The nice thing about having an A-List of authors is that there's always room for one more. The publication of MISSING PERSONS demonstrates that Stephen White deserves to be on that coveted list.
White is simply incredible. His novels are fabulous and have been getting incrementally better with each new release. Accordingly, if you're one of the lucky ones familiar with White's work, you're expecting something really, really good with MISSING PERSONS. The Man delivers.
The novel begins with psychologist Alan Gregory and his professional partner, the occasionally grating Diane Estevez, discovering the dead body of Hannah Grant, their professional colleague and personal friend. While county investigators are attempting to determine the cause and circumstances of death, a 14-year-old girl seemingly vanishes from her home on Christmas night. Gregory finds himself involved in both matters, having had a counseling session with the girl's parents some years prior to her disappearance.

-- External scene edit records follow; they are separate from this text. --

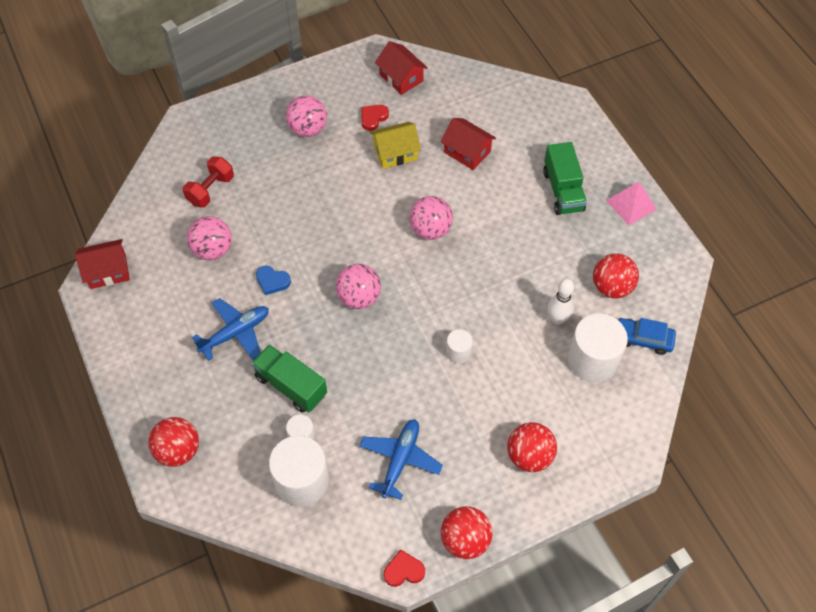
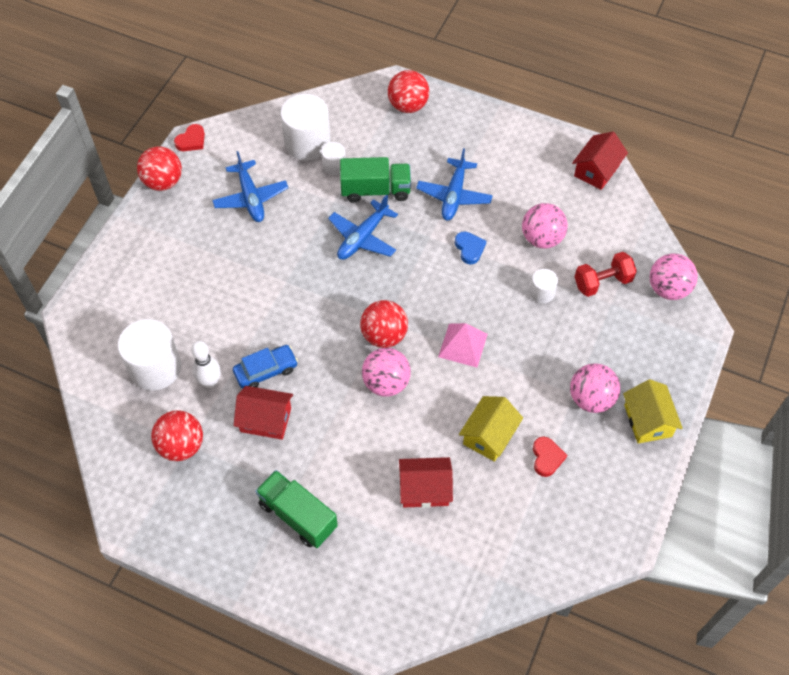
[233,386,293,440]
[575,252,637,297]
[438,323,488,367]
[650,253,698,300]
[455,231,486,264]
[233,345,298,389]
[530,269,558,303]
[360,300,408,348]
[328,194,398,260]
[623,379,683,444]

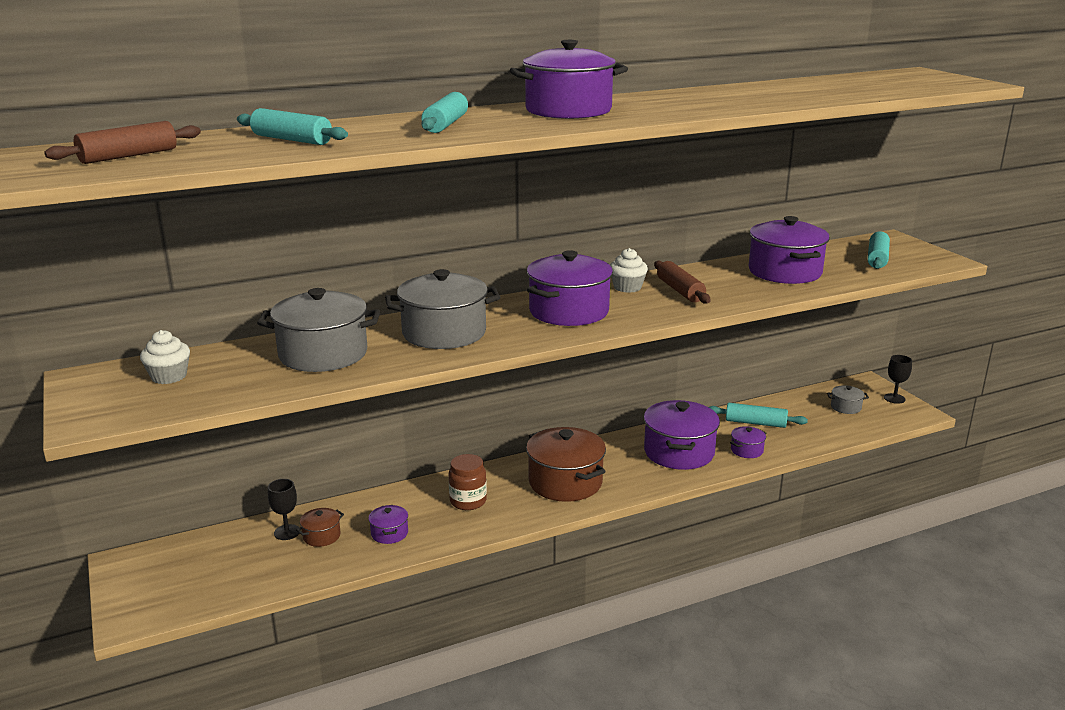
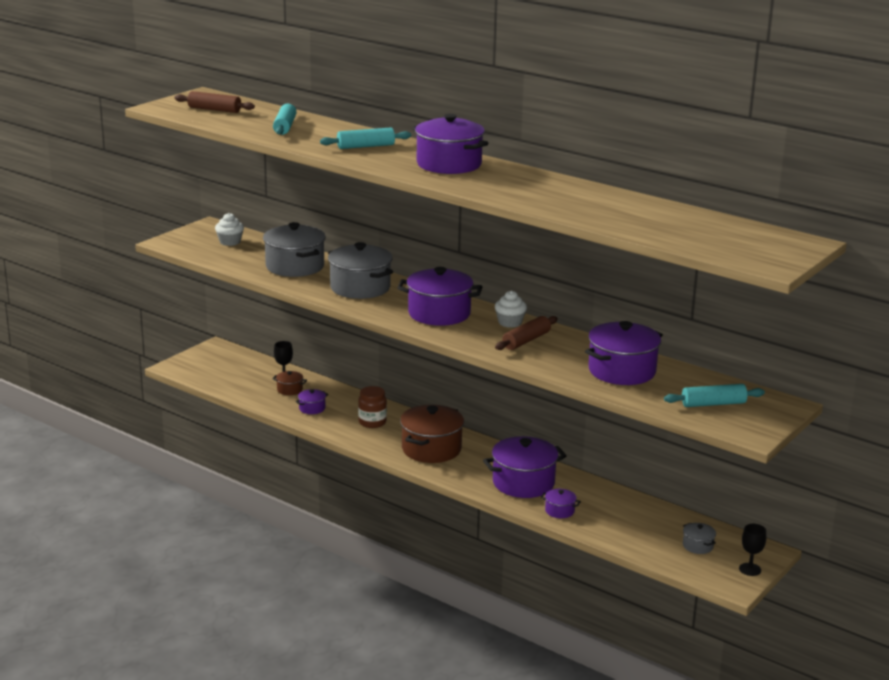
[709,403,808,428] (first image)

In lesser hands, Gregory would be out knocking down doors, kicking butt and taking names. White, however, makes his creation behave…well...like a psychologist. Gregory listens a lot, asks some questions, observes, and wrestles with ethical questions, such as how much he can reveal to his policeman buddy Sam Purdy. There are no explosions or karate to move things along --- just White, and his fabulous talent for credible, readable dialogue and narrative, with a quirky character or two thrown in for good measure.
Then, over one-third of the way through MISSING PERSONS, White throws a curve ball that leaves the reader with mouth and eyes agape, wondering what is going on. And he keeps doing it throughout the novel, not only crafting a bewildering and plausible mystery but also dovetailing it neatly into the real world.
And that's not all. In the final quarter of the book, White introduces a secondary character known as Canada. The man is actually present for only one scene but is as interesting as anyone in the novel. If White ever wants to take a break from Alan Gregory, he could base an entire novel --- indeed, an entire series --- on Canada. Additionally, of the three characters who are the nexus for most of what happens in MISSING PERSONS, two make appearances for a brief moment and one never makes an appearance at all! And Gregory? He doesn't shape so much as relate what has taken place, yet he is able to affect what happens after the narrative is completed. This is a difficult maneuver to pull off, but White does so while making it look easy.
As improbable as it may seem, White appears to be documenting Colorado in general and Boulder in particular at the beginning of the 21st century in the same manner and with the same acumen as Ross MacDonald and Raymond Chandler did with southern California and Los Angeles in the middle third of the 20th century. Stephen White is a major talent who, if there is any justice, will obtain the major recognition he deserves.